On the hot, sunny, wet, rainy (yep all of it) island of Plymouth, fisher captain Baker Dill (Matthew McConaughey) charters his boat to rich tourists hoping to snag the experience of reeling in trophy tuna or swordfish. His customer service could use some work and he’s in dire straights financially, sleeping with a local retiree (Diane Lane) for cash when he needs it. What a life, amirite?
Plymouth is populated with small-town island life, from perennial drunk Old Wes (John Whiteley) in the bar to Lois (Charlotte Butler) at the tackle shop. Baker’s one chase in life, the one Big Chase all hero characters in a quest have, is the One That Got Away, a giant tuna he’s named Justice, and catching his behemoth is all he can think about. There’s a creepy little salesman (Jeremy Strong) who seems intent on connecting with Baker to convince him his only quest is Justice. Like Baker’s First Mate, Duke (Djimon Hounsou), he’s a nagging conscience always nipping at the edges of reality. One evening as things look their bleakest and Baker has fired his only friend, Baker’s ex-honey (Anne Hathaway) steps back into his life with a proposition that could change everything. She wants him to kill her husband (Jason Clarke) for an insane amount of money and the sake of Baker’s son, who is seen in brief flashes of computer-lit screens to the soundtrack of his mom and step-father violently arguing. Patrick (Rafael Sayegh) has withdrawn into himself and his favorite fishing game, rewriting the code and connecting with his father who is worlds away.

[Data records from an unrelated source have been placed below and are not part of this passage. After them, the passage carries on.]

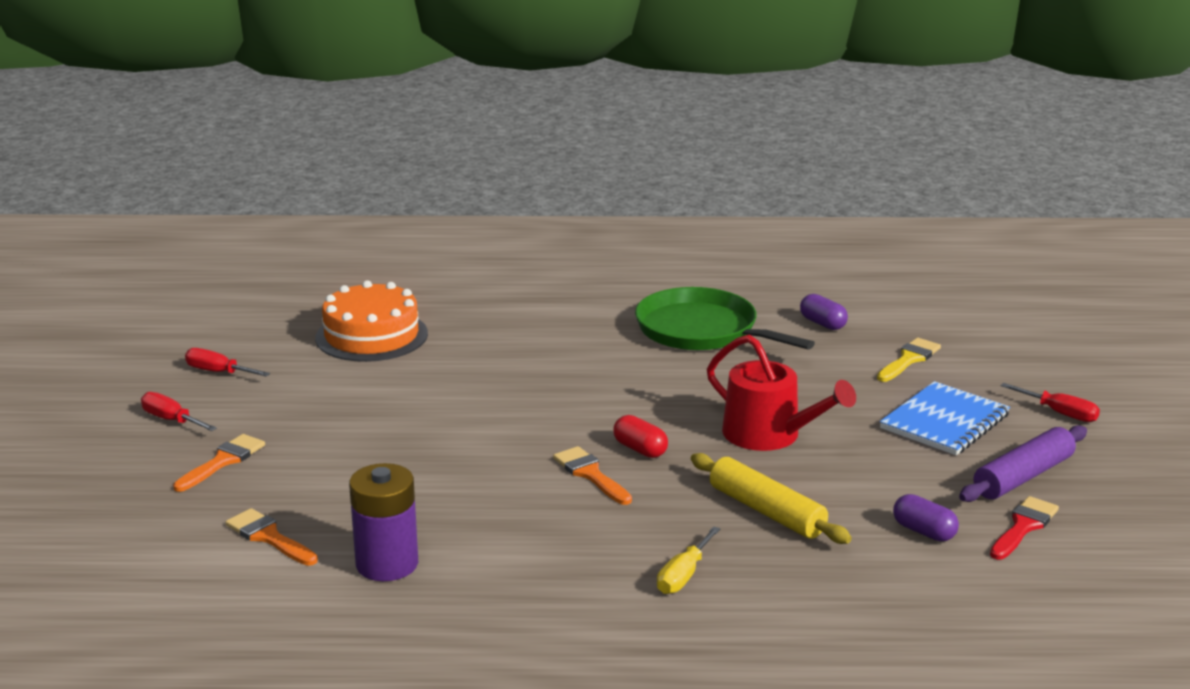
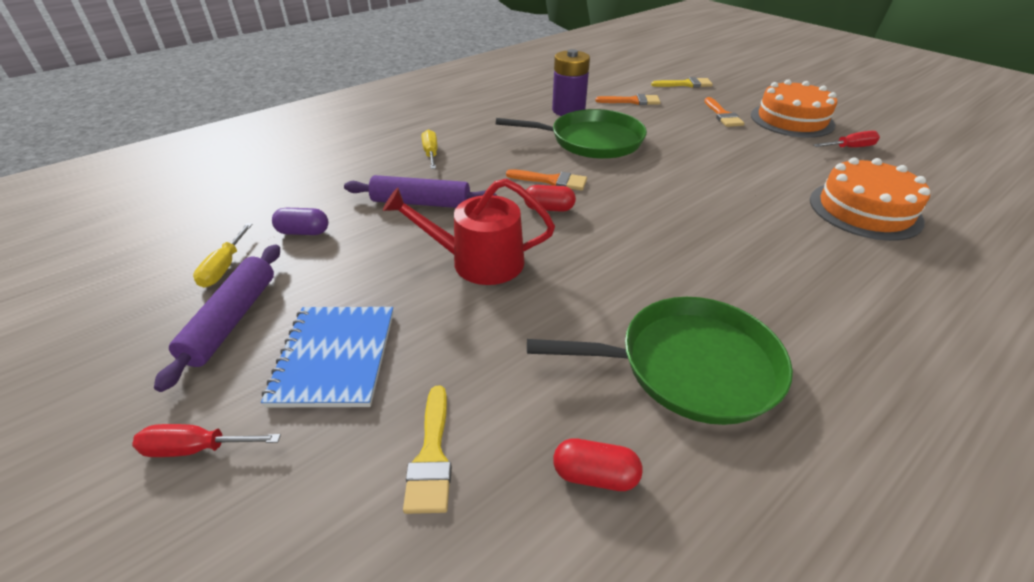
camera: 140 degrees right, 15 degrees up
(122, 530) = (685, 84): none -> yellow brush
(171, 420) = (791, 120): red screwdriver -> orange cake
(455, 501) = (591, 141): none -> green pan
(766, 511) = (421, 203): yellow rolling pin -> purple rolling pin
(822, 323) = (595, 475): purple capsule -> red capsule
(1023, 526) = (224, 267): red brush -> yellow screwdriver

Serenity, when the pieces are sewn into their whole, is a little bananas. Clarke’s menacing Frank, Hathaway’s winsome Karen, and McConaughey’s aggressively drinking Baker all play a role of adulting as seen through the eyes of an unbalanced child, which is why nothing quite feels logical. Remember that because it’s important. The sex looks made-for-TV PG, the violence is off-screen, and there are surreal moments of unreality which cannot be wholly blamed on Baker’s drinking or fish obsession. This is not to say Serenity is a bad movie, it’s just not what anyone is expecting. Sure, there’s the thriller noir aspect of a murder for hire, and the secret shame of an abusive marriage, but the framework of this movie, from the feeling that life is crafted by a higher power to the canned responses of the islanders as the drama ramped up compelled me to keep watching just to find out what the heck was happening.
I wasn’t disappointed. I mean, there is partial nudity (butt!) and it’s fantastic.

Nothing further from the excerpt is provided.